American photographer and director

Jasper Soloff is an American photographer and director. His work has appeared in Vogue, GQ, Paper Magazine, Dazed, i-D Magazine, Nylon Magazine, Out Magazine, Gay Times and Billboard. He has directed music videos for RCA Records, Capitol Records, Sony Music and Roc Nation, as well as global advertising campaigns for brands including Maybelline, Fenty Beauty, Amazon Fashion and Dropbox. In 2023, he was named the face of Canon's EOS R8 camera, and he is developing his first documentary feature, Atitlán: Echoes of the Lake.

== Education ==
Soloff was born in New York City and graduated from Laurel Springs School while also studying dance at Ballet Hispanico and the Gelsey Kirkland Academy of Classical Ballet. He then attended Sarah Lawrence College where he began studying photography in his freshmen year. He studied black and white film photography, developing his darkroom skills under the direction of Michael Spano. He studied color photography under visiting professor Katie Murray. He also studied under Alex Schady at Central Saint Martins.

==Career==
Soloff has photographed pop culture icons such as Billie Eilish, Dixie & Charli D'Amelio, Dove Cameron, DJ Khaled, Iggy Azalea, Russell Westbrook, Anderson Paak, Emma Chamberlain, Billy Porter (actor), Suni Lee, and Pete Davidson.

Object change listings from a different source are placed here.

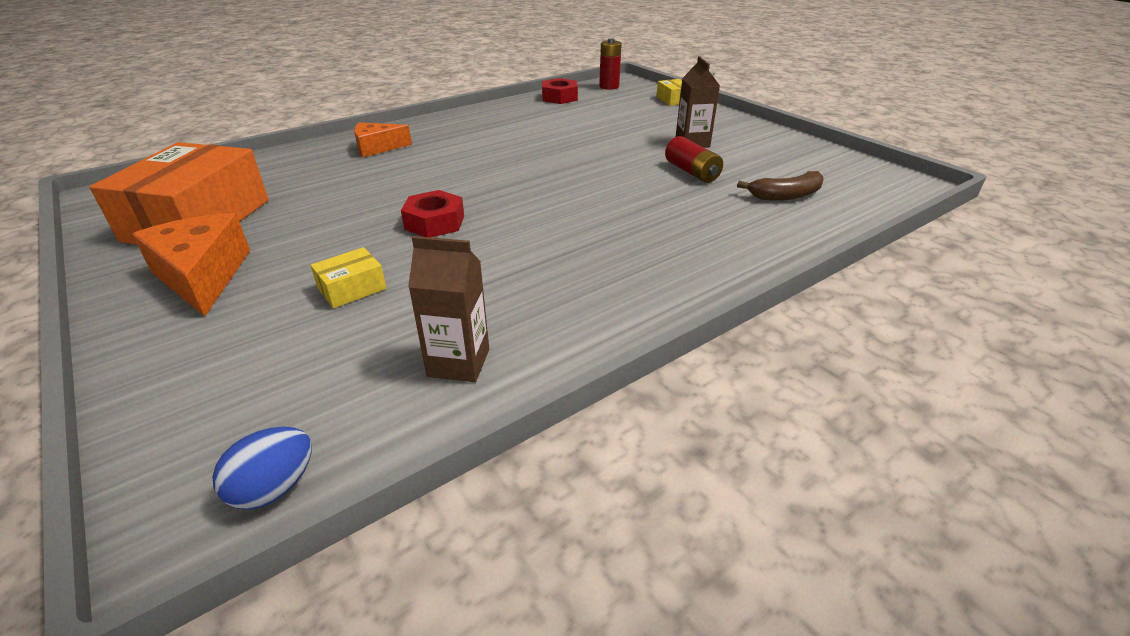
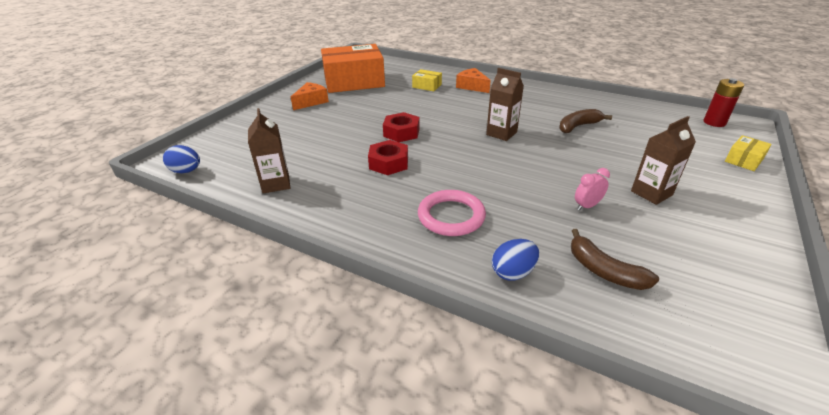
camera: 65 degrees right, 0 degrees up
(203, 276) = (311, 102): orange cheese -> orange cheese, size x0.66
(352, 288) = (322, 135): yellow box -> yellow box (427, 86)
(519, 167) = (501, 133): none -> brown carton
(551, 130) = (578, 126): none -> brown banana
(559, 97) = (648, 110): red nut -> red nut (389, 163)
(660, 240) = (451, 216): none -> pink ring
(692, 172) = (587, 206): red battery -> pink clock
(771, 234) = (513, 272): none -> blue egg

He has directed music videos including videos for "Alone" by Loren Gray, "Rascal (Superstar)" by Tinashe, "stupid" & "all my friends are fake" by Tate McRae, "Special" & "HERE'S YOUR SONG" by Chloe Lilac, "Keep On Coming" & "Jump The Fence" by Gia Woods, "Life" by Katy Tiz, "Middle Of A Heartbreak" by Leland and "Liquor Store" by Anna Shoemaker. He also directed the videos for "Makeup Drawer" by Isaac Dunbar (2020), "Cashmere" by Tkay Maidza (2021) and "Narcissist" by Lauren Spencer-Smith (2022). Soloff is the creative director for the Maybelline "Press Play" global ad campaign featuring Gigi Hadid. Soloff's music videos with Tate McRae and Billy Porter have appeared in Times Square along with his Forever 21 ad campaign featuring Alexis Ren. His campaign work has also included Fenty Beauty featuring Tommy Dorfman, Amazon Fashion, Smashbox and a Dropbox collaboration with Allure featuring the drag performance artist Chiquitita.

In 2023, Soloff signed with the London-based production company Curly Films for UK representation, and Canon named him the face of its EOS R8 full-frame camera, featuring him and his work in the launch campaign.

Soloff is developing Atitlán: Echoes of the Lake, a nonfiction feature documentary set at Lake Atitlán in Guatemala that follows Maro, a young Mayan woman, amid the lake's environmental decline. The project is produced by Sarah Sutton and fiscally sponsored by Film Independent.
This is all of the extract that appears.